Wednesday, September 25, 2013

Inspiring Films: The Long Goodbye

Now that I'm putting together this play, I realize how important style is.  And how important it is to defy those expectations that people have.  But style comes from within.  Bob had such panache and that came entirely from him.  I also read his oral biography several times.  I love going back to it because it's other people taking about him.  It's him, too.  But he created such community that it's great to hear others speak so fondly (and not so fondly) and honestly about someone they worked with.  

Reading about Bob and watching certain films of his really made me excited about making theatre again.  I started doing theatre because I wanted to participate and I wanted to be around people.  I didn't have a lot of friends growing up, so being around people being weird and expressive was like manna.  The Lost Goodbye was a discovery for me.  I didn't know it at all before.  I had heard of it, but I hadn't seen it.  And it's just a good place to spend a couple of hours.  I have those same high hopes for this play I'm writing.


The Long Goodbye got me thinking about genre.  So many of Altman’s films are a take on a certain film genre.  The detective story, the war comedy, the hero story.  He takes these conventions and turns them on their ear.  It actually got me thinking about this Seven Deadly Sins project I’m working on.  These genres have become institutions.  They’ve become the way we make movies and the way we put stories into categories.  But Altman subverts that, especially in The Long Goodbye.

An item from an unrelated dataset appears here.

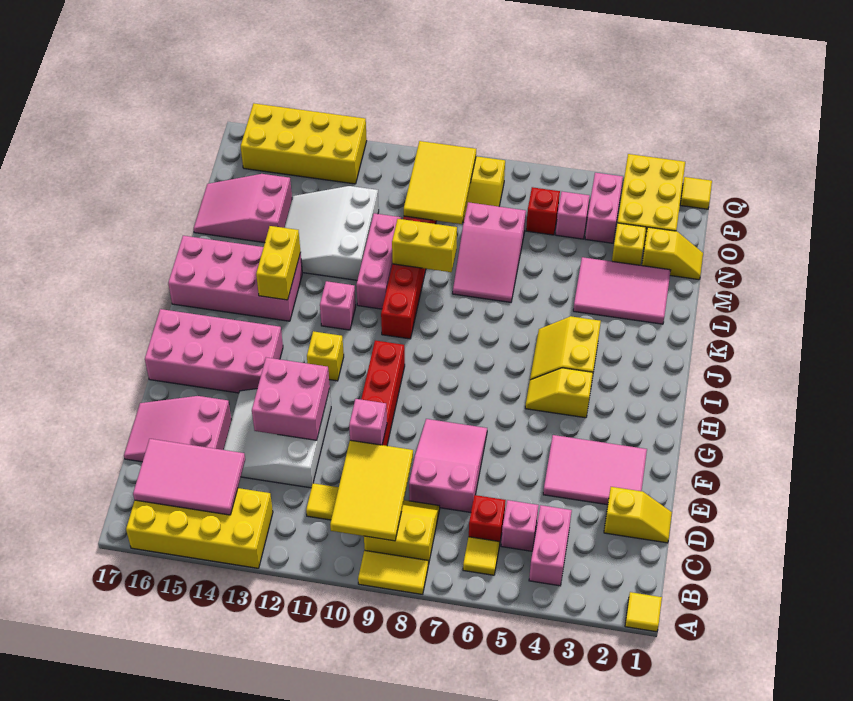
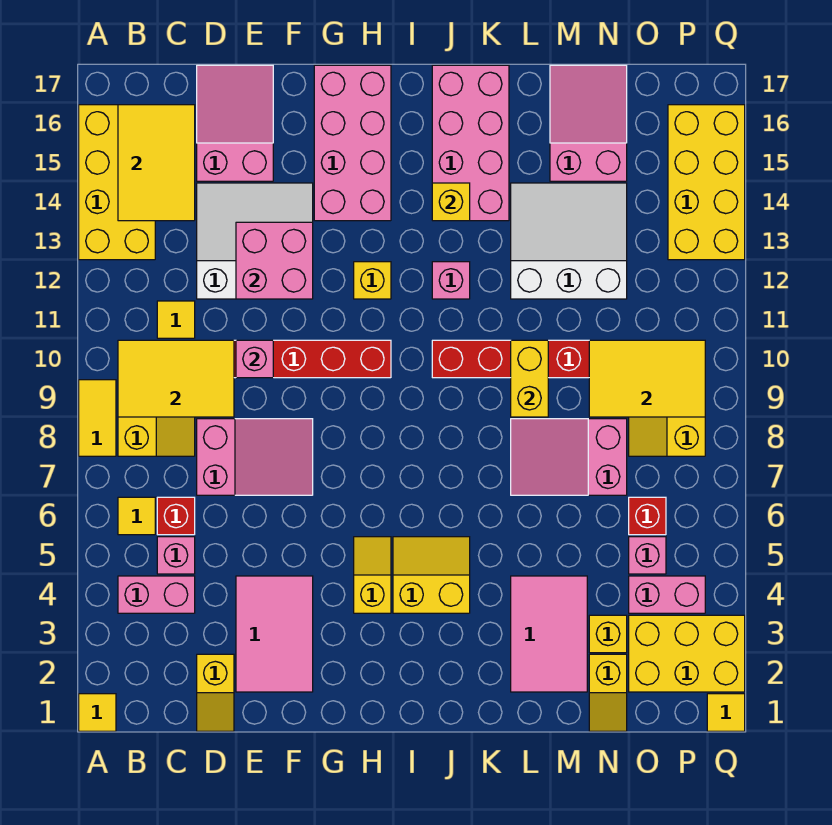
pink tile B14:C16 level 2 -> yellow tile B14:C16 level 2
yellow brick J14:K14 level 2 -> yellow brick J14 level 2
pink brick K11:M11 level 1 -> none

There isn’t a great deal of suspense in this film.  In moving Raymond Chandler’s story from the 50s to the 70s in California the land of sunshine, he does away with our expectations of a detective noir.  It’s not dark and shadowy.  The dark shadowy characters are out in the day.  It’s like a vampire with a tan.  Marlowe continually is shown in contrast with his LA surroundings.  It’s like the character was cryogenically frozen and then brought back to life in the present day.  He’s like Captain America in that way.  Boy, do I happen to be fond of the super hero analogies.

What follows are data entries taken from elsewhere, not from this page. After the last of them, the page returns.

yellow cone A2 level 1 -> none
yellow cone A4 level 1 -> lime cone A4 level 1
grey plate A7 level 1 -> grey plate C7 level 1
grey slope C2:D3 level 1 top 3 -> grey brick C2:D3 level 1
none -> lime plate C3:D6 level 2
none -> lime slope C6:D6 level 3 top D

The Long Goodbye also has style.  It’s got a vibe that’s firmly rooted in its location.  You’ve got the Hollywood Hills and Malibu.  There’s something perennially cool about this film.  There’s a beautiful scene where the Wades are having conversation and the wife threatens to leave.  While they’re inside their house, you see the reflection in the window of Marlowe walking around on the beach.  It’s not a split screen or deliberately superimposed, but it has a great effect of letting us know that there are parallel stories going on at the same time.  It’s the visual equivalent of overlapping dialogue.

So what are the things I can take away from The Long Goodbye?  I don’t know if genre has a place in what I’m telling.  But I like the voyeuristic quality of the film and the cool character of Philip Marlowe who doesn’t bear any resemblance to the character in Chandler’s books.  Yet, he’s a cool guy.  So that subverting of expectations is something I want to take away.  There’s an atmospheric quality to The Long Goodbye that I’d like to steal from.  I feel like this play needs to have a definite vibe, a style, an approach.  It can’t just be a good story told well.  It’s got to have a ruffle or a pocket square or an ascot.  It’s got to have panache.